Glottal Source Processing: from Analysis to Applications
Thomas Drugman, Paavo Alku, Abeer Alwan, Bayya Yegnanarayana

TL;DR
This paper reviews techniques for analyzing the glottal source in speech, emphasizing its potential to enhance voice technology applications despite the complexity of extracting glottal flow information.
Contribution
It provides a comprehensive overview of methods for glottal source processing and discusses their integration into voice technology applications.
Findings
Glottal flow analysis offers valuable complementary information to traditional acoustic features.
Various techniques for pitch tracking and glottal flow estimation are discussed.
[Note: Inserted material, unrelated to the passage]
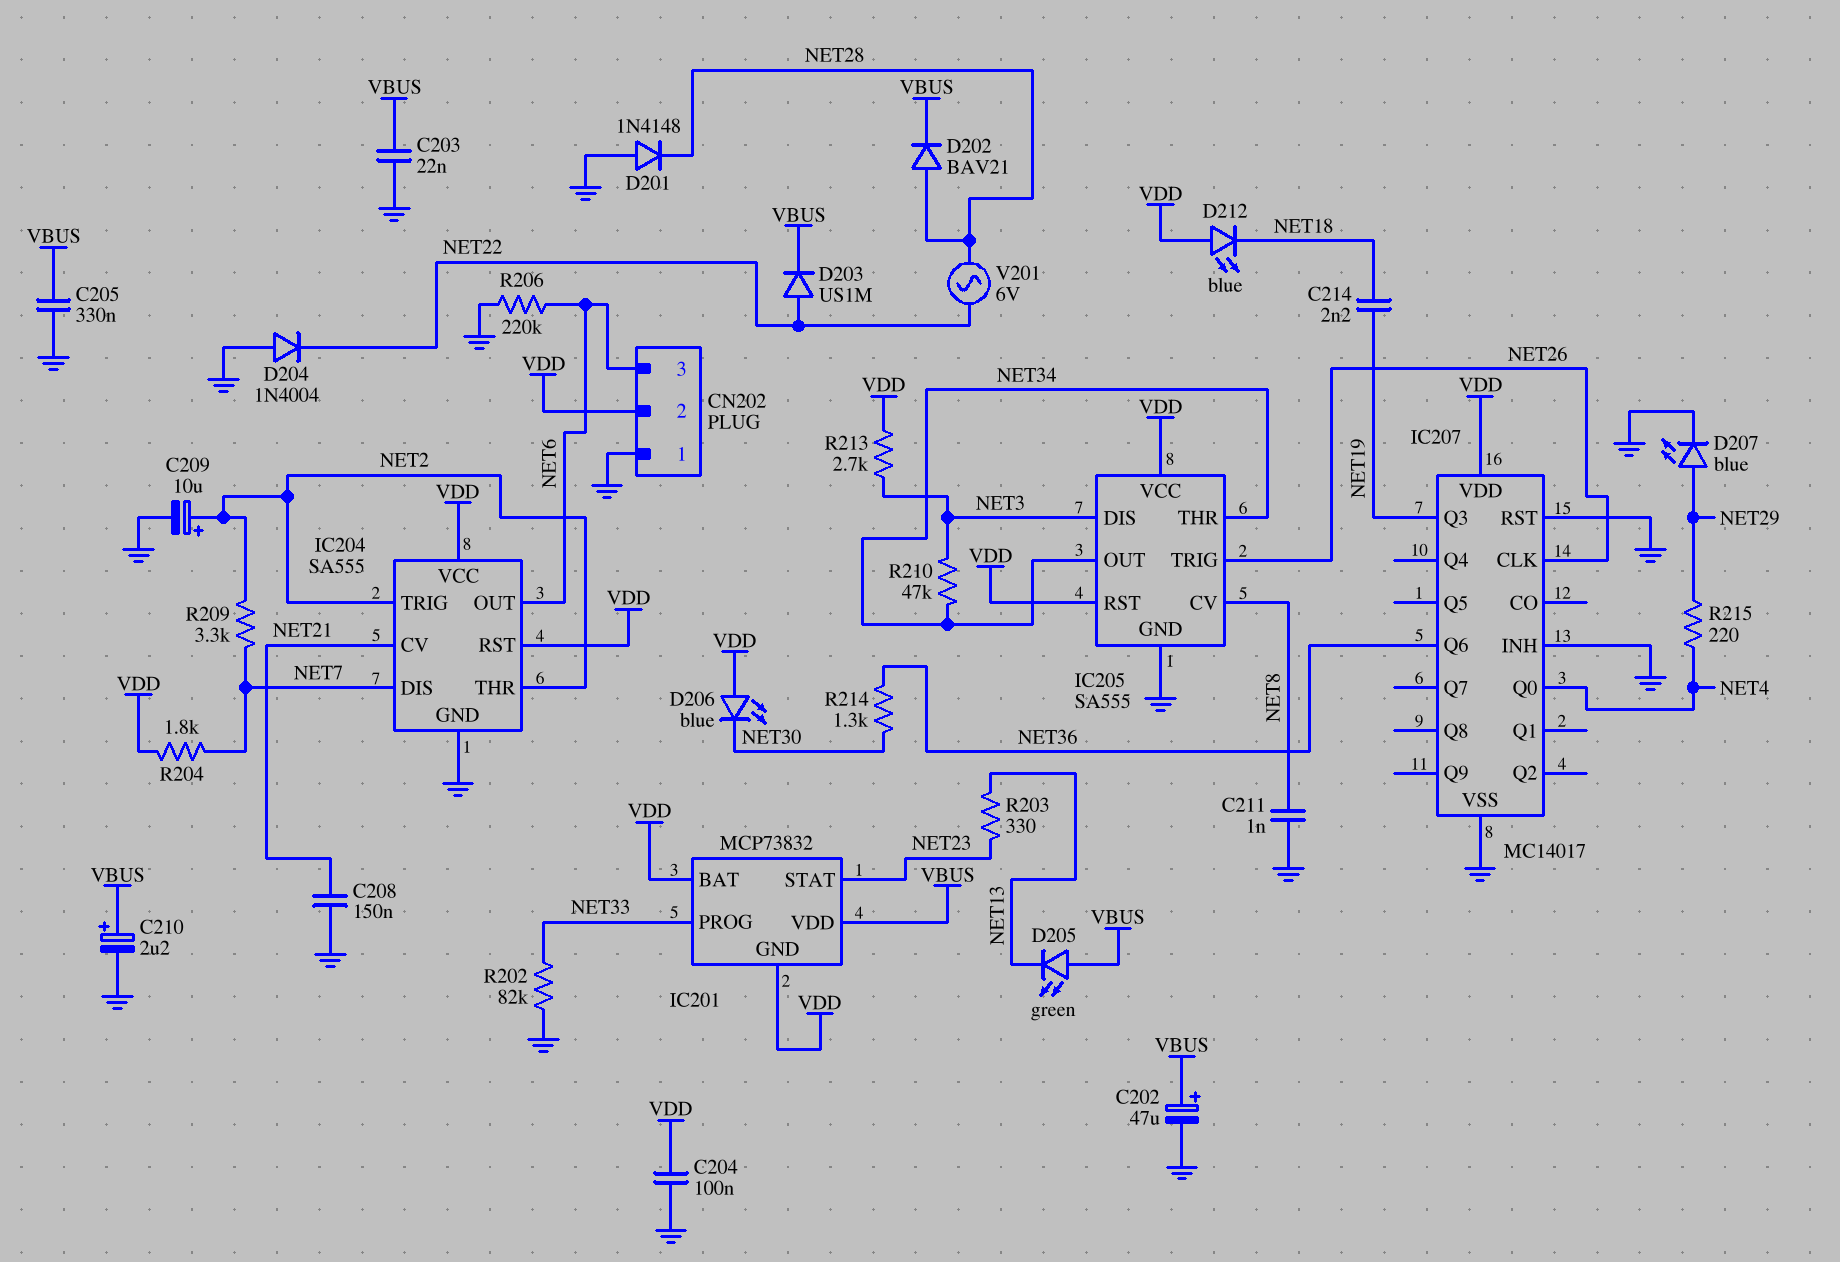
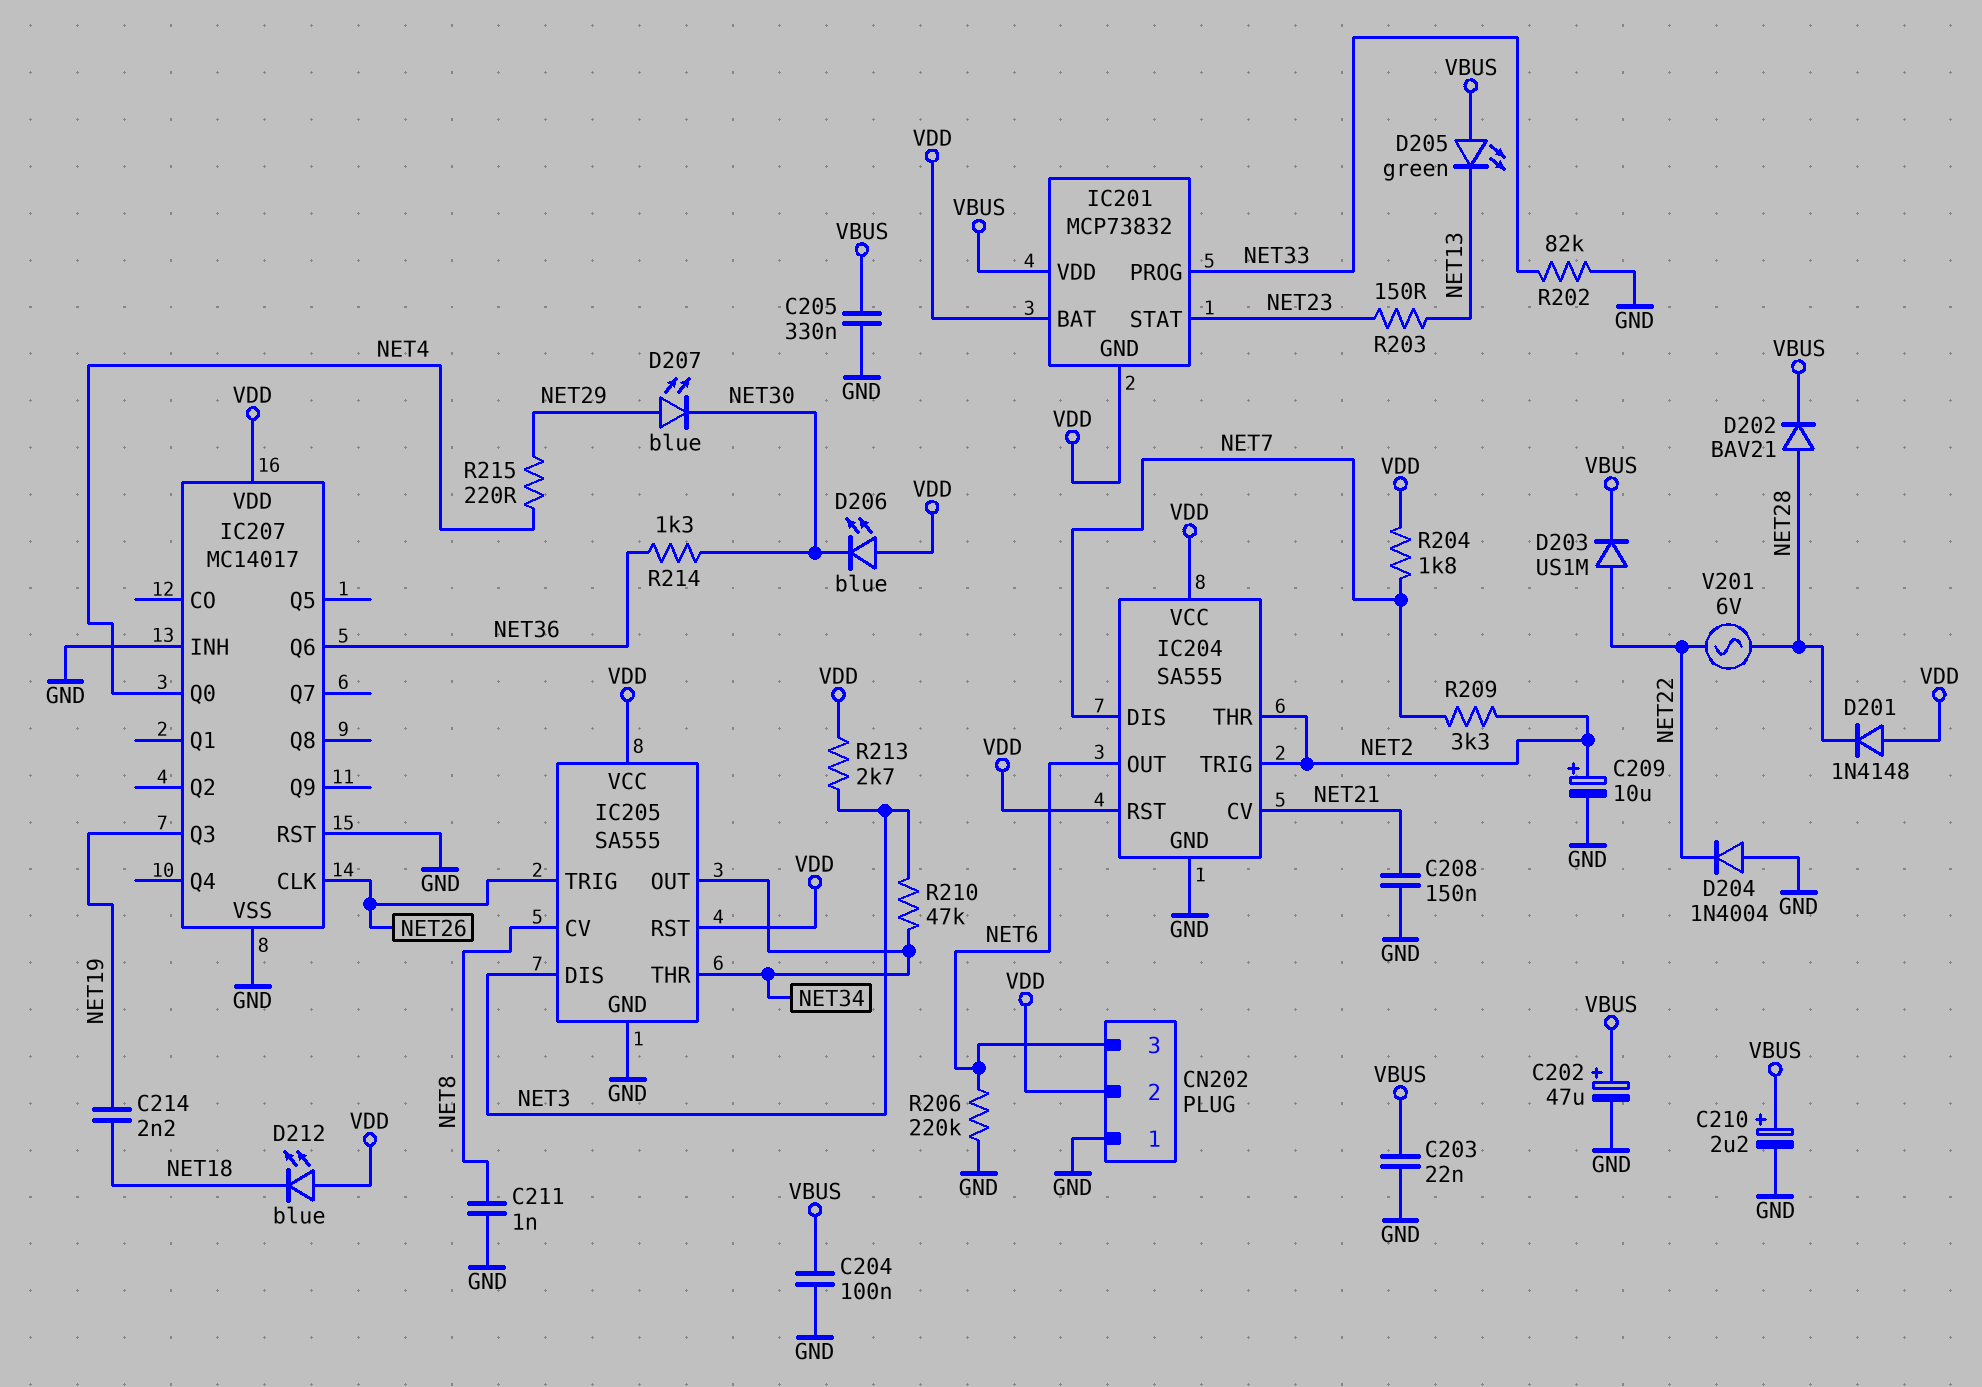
C204: 100nF (GND, VDD) -> 100nF (GND, VBUS)
D201: diode 1N4148 (A GND, K NET28) -> diode 1N4148 (A VDD, K NET28)
D207: LED blue (A NET29, K GND) -> LED blue (A NET29, K NET30)
R203: 330 (NET13, NET23) -> 150 (NET13, NET23)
Integration of glottal analysis can improve voice technology performance.
Abstract
The great majority of current voice technology applications relies on acoustic features characterizing the vocal tract response, such as the widely used MFCC of LPC parameters. Nonetheless, the airflow passing through the vocal folds, and called glottal flow, is expected to exhibit a relevant complementarity. Unfortunately, glottal analysis from speech recordings requires specific and more complex processing operations, which explains why it has been generally avoided. This review gives a general overview of techniques which have been designed for glottal source processing. Starting from fundamental analysis tools of pitch tracking, glottal closure instant detection, glottal flow estimation and modelling, this paper then highlights how these solutions can be properly integrated within various voice technology applications.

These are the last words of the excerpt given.